Uns ist es wichtig, dass der Übergang von Familie zum Kindergarten langsam und individuell stattfindet. Erster Kontakt wird schon auf einem Hausbesuch mit den Kindern geknüpft. Wir möchten jedem Kind Zeit lassen, eine positive Beziehung zu den Erziehern zu fassen. Daher orientieren wir uns am „Berliner Eingewöhnungsmodell“.
Phasen des Berliner Modells:
⦁ Information: Vorgespräch zwischen Eltern und Erziehern.
⦁ Grundphase (3-4 Tage): Ein Elternteil ist mit dem Kind ca. 1-2 Stunden in der Gruppe, verhält sich passiv, ist aber als sichere Basis präsent.

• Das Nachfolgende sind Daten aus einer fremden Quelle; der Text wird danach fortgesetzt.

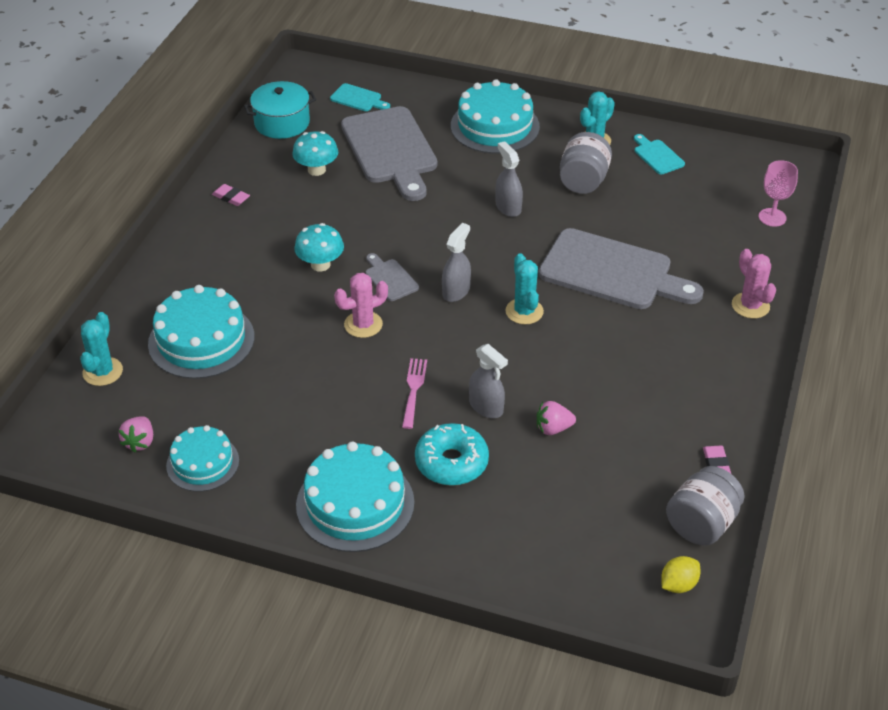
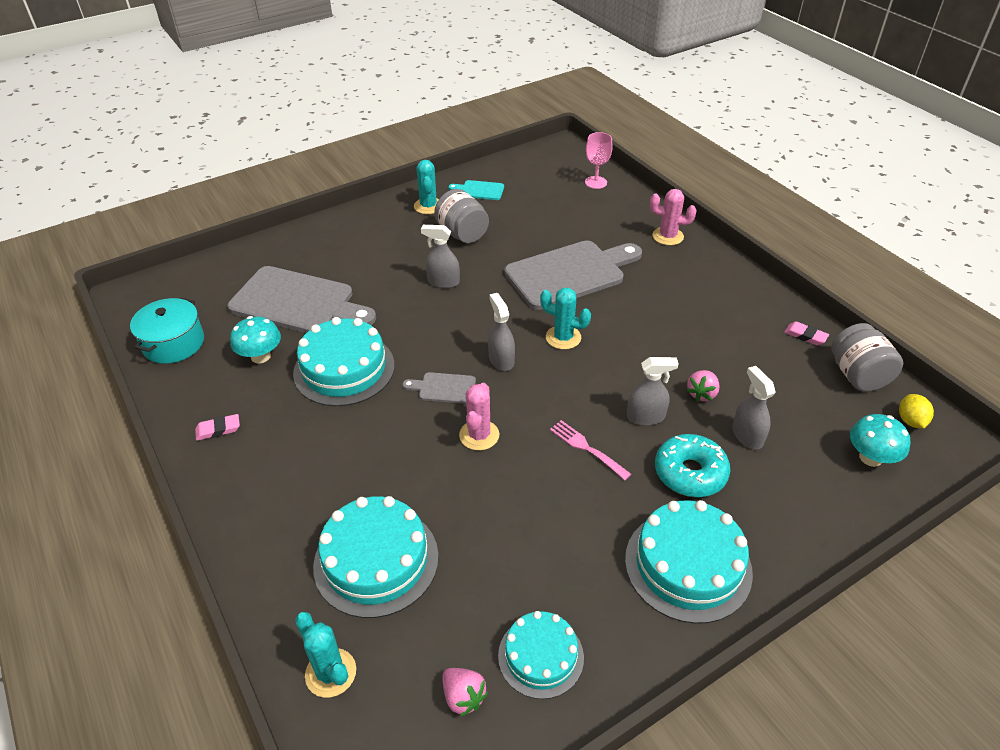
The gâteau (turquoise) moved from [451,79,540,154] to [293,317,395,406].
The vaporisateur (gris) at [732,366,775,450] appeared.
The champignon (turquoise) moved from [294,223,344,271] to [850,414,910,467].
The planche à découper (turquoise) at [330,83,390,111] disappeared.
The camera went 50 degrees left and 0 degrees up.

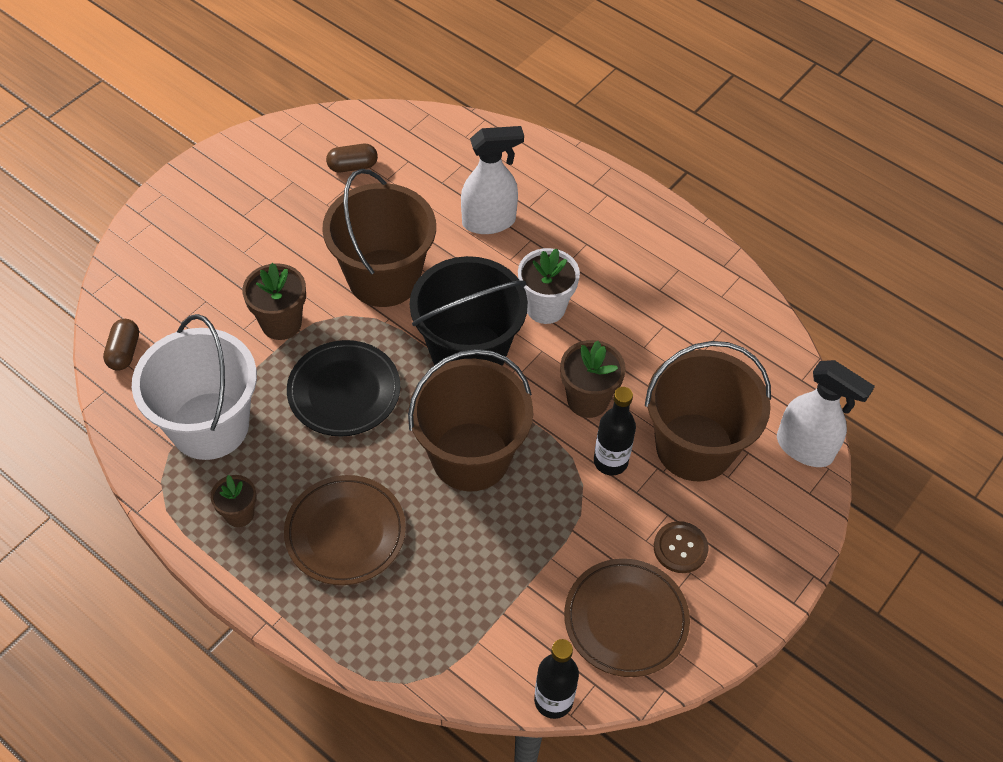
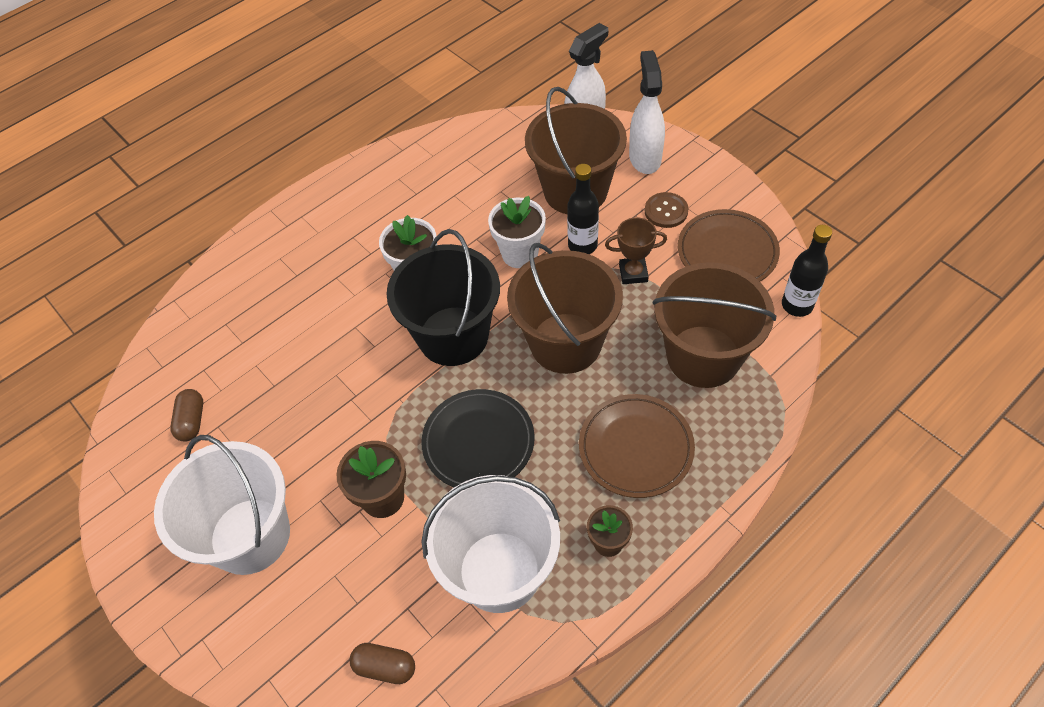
The seau (blanc) at [154,435,290,575] appeared.
The pot de fleurs (marron) at [560,340,626,418] became the pot de fleurs (blanc) at [488,196,546,268].
The trophée (marron) at [605,218,667,284] appeared.
The vaporisateur (blanc) moved from [461,126,524,234] to [629,50,665,174].
The seau (marron) moved from [322,169,436,307] to [652,262,776,388].
The camera went 75 degrees left and 0 degrees up.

⦁ 1. Trennungsversuch: Eltern verabschieden sich kurz (wenige Minuten), bleiben aber in der Nähe.
⦁ Stabilisierung: Bei positivem Verlauf werden die Trennungszeiten verlängert.
⦁ Schlussphase: Eingewöhnung endet, wenn das Kind sich von der Fachkraft trösten lässt.
Wichtige Aspekte:
⦁ Dauer: Meist 2 bis 4 Wochen.
⦁ Rolle Eltern: Passiv, aufmerksam, "sicherer Hafen".
⦁ Kein Druck: Keine Trennung an den ersten drei Tagen, keine Trennung, wenn das Kind stark klammert.
Gerade in der Eingewöhnungszeit ist uns ein enger Austausch mit den Eltern wichtig, da eine vertrauensvolle Zusammenarbeit, den Kindern Sicherheit gibt und die Eingewöhnung erleichtert.